Master reference table
Every verified factory E30 wheel in one place. All wheels are 4x100 with a 57.1mm bore except the M3 wheels (5x120, 72.6mm). Values that could not be verified from BMW catalogue data plus an independent source are marked Unknown.

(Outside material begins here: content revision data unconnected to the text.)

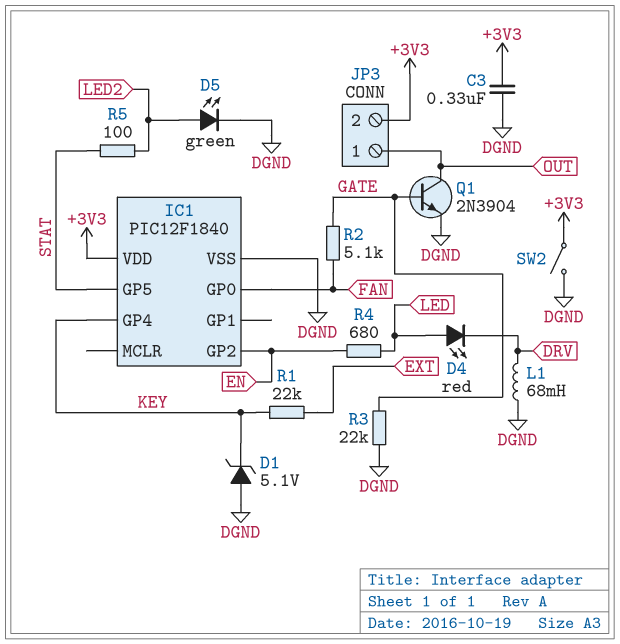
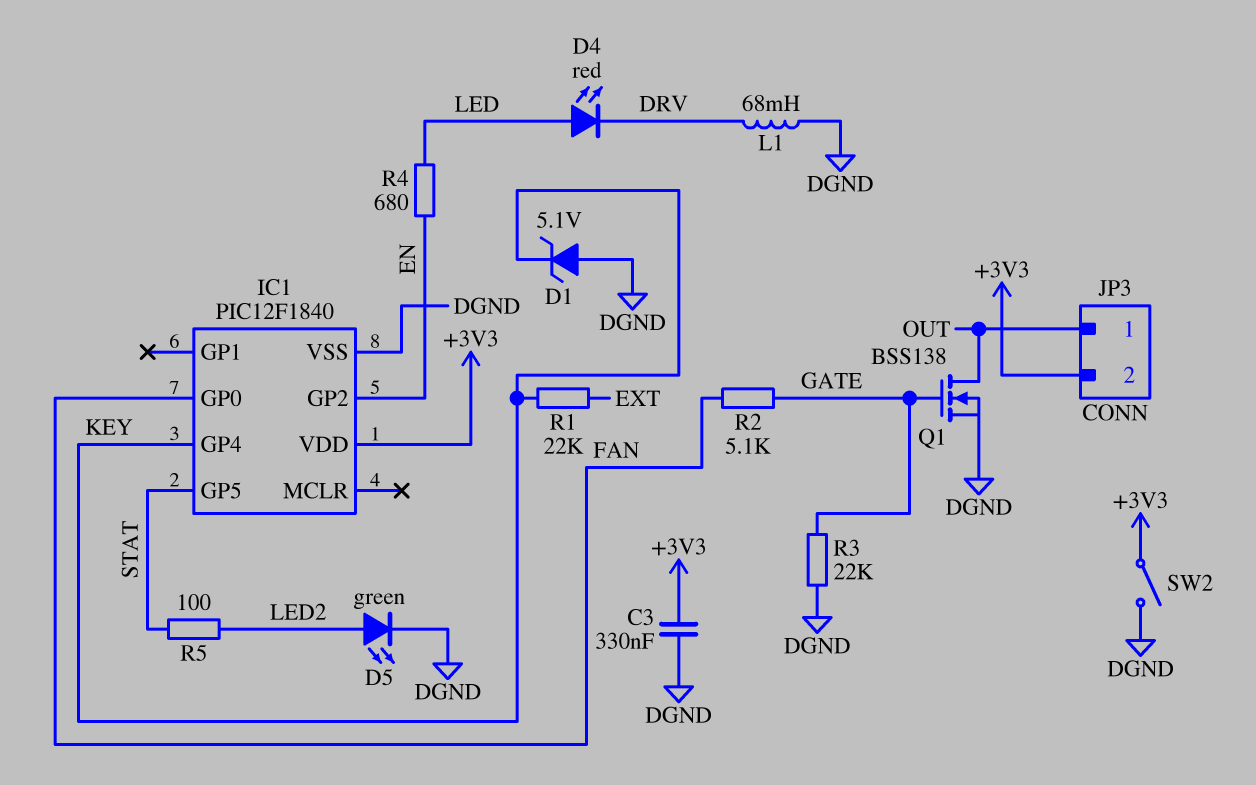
Q1: NPN 2N3904 (B GATE, C OUT, E DGND) -> NMOS BSS138 (G GATE, D OUT, S DGND)

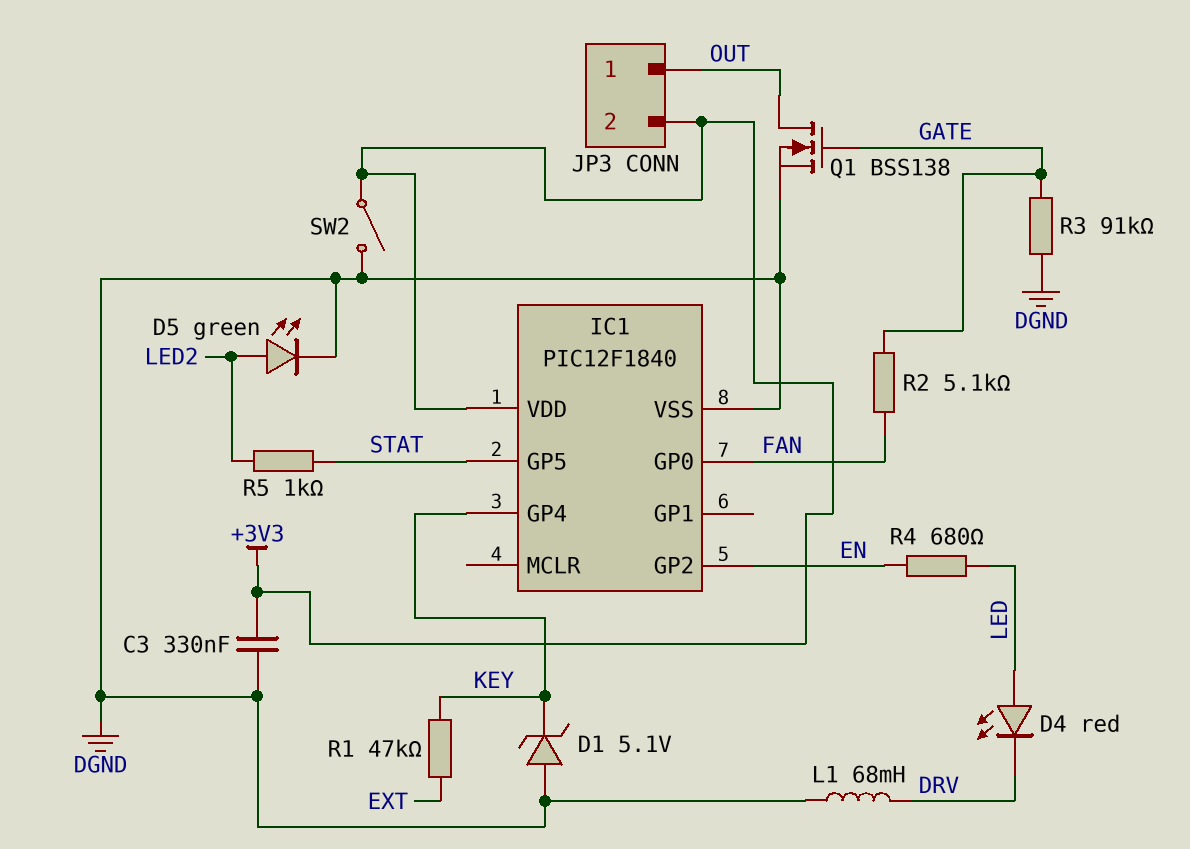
R1: 22k (EXT, KEY) -> 47k (EXT, KEY)
R3: 22k (DGND, GATE) -> 91k (DGND, GATE)
R5: 100 (LED2, STAT) -> 1k (LED2, STAT)

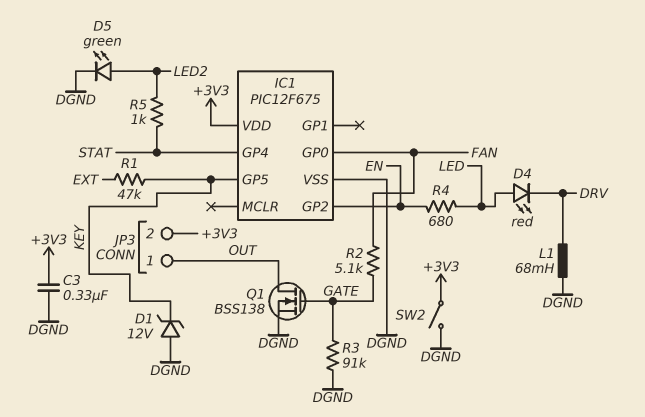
D1: zener 5.1V (A DGND, K KEY) -> zener 12V (A DGND, K KEY)
IC1: PIC12F1840 -> PIC12F675
IC1 pin GP4: KEY -> STAT
IC1 pin GP5: STAT -> KEY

All factory BMW E30 wheels, 1982–1994
| Wheel | Part number | Size | ET | PCD | Factory tyre | Fitment | Finish |
|---|---|---|---|---|---|---|---|
| Steel 5J | 36 11 1 125 684 | 5Jx14 | 35 | 4x100 | 175/70 R14 | 316/316i/318i base, 1982→ | Silver |
| Steel 5.5J | 36 11 1 125 686 / 178 826 | 5.5Jx14 | 35 | 4x100 | 175/70 R14 | All exc. iX/M3, 1982→ | Silver / black |
| Steel iX | 36 11 1 701 137 | 6Jx14 | 47 | 4x100 | Unknown | 325iX, 1985→ | Black |
| TRX metric | 36 11 1 128 262 → 178 802 | 150 TD x 365 | 35 | 4x100 | 200/60 HR 365 | 320i/323i option, 1982–85 | Silver |
| TRX iX | 36 11 1 128 944 | 150 TD x 365 | 47 | 4x100 | 200/60 R365 | 325iX, 1985→ | Silver |
| Bottlecap | 36 11 1 127 064 → 125 688 | 6Jx14 | 35 | 4x100 | 195/65 R14 | Most non-iS/iX/M3, 1982–91 | Silver (Lemmerz) |
| Basketweave 14" | 36 11 2 225 540 | 6.5Jx14 | 30 | 4x100 | 195/65 R14 | 318is/325is/320is/sport, 1986→ | Silver (BBS, KBA 41017) |
| Basketweave 14" Edition | 36 11 1 179 408 / 180 992 | 6.5Jx14 | 30 | 4x100 | 195/65 R14 | Design/Edition models, 1990–91 | Granite silver |
| Basketweave iX 14" | 36 11 1 179 312 / 180 993 | 6.5Jx14 | 45 | 4x100 | 195/65 R14 | 325iX, 1988→ | Silver / granite |
| Basketweave iX 15" | 36 11 1 179 140 | 7Jx15 | 41 | 4x100 | 205/55 R15 | 325iX option, 1986→ | Silver (KBA 41489) |
| Euroweave 15" | 36 11 1 179 066 | 7Jx15 | 24 | 4x100 | 205/55 R15 | UK 325i Sport std; option, 1986→ | Silver (BBS, KBA 41016/41296/41363) |
| Euroweave Nogaro | 36 11 2 226 898 | 7Jx15 | 24 | 4x100 | 205/55 R15 | Late M-Tech/Sport Edition, 1990→ | Nogaro silver |
| Styling 10 | 36 11 1 181 240 | 7Jx15 | 24 | 4x100 | 205/55 R15 | Facelift option, 1990→ | Silver (KBA 41974) |
| M3 cross-spoke 15" | 36 11 2 225 375 | 7Jx15 | 30 | 5x120 | 205/55 VR15 | M3 + M3 Cabrio, 1986–91 | Silver (BBS, KBA 41119) |
| M3 Evo II 16" | 36 11 2 225 621 | 7.5Jx16 | 27 | 5x120 | 225/45 ZR16 | Evolution II 1988; M3 option | Silver (BBS) |
| M3 Sport Evo 16" | 36 11 2 226 804 | 7.5Jx16 | 27 | 5x120 | 225/45 ZR16 | Sport Evolution, 1990 | Nogaro silver (BBS) |
| Cecotto/Ravaglia 16" | Unknown | 7.5Jx16 | Unknown | 5x120 | 225/45 ZR16 | Cecotto/Ravaglia Editions, 1989 | Black-metallic centres |
| Alpina 20-spoke | Alpina (Ronal-made) | 7Jx16 + 8Jx16 | 28 / Unknown | 4x100 | 205/50 + 225/45 R16 | Alpina C1/C2/B3/B6, 1983–90 | Alpina silver |
Buying original E30 wheels
Because these wheels are 30 to 40 years old, condition decides everything. Check the stamped size and offset cast into the back of the spokes or barrel, confirm the cast-in KBA number where one applies, and look hard for kerb rash, bends and past straightening work. On cross-spoke wheels inspect the area around the lug holes for cracks. Genuine wheels carry BMW part numbers and maker stamps (Lemmerz on bottlecaps, BBS on the weaves) — reproductions usually don't. Every set we sell is photographed exactly as it is, stamps and flaws included.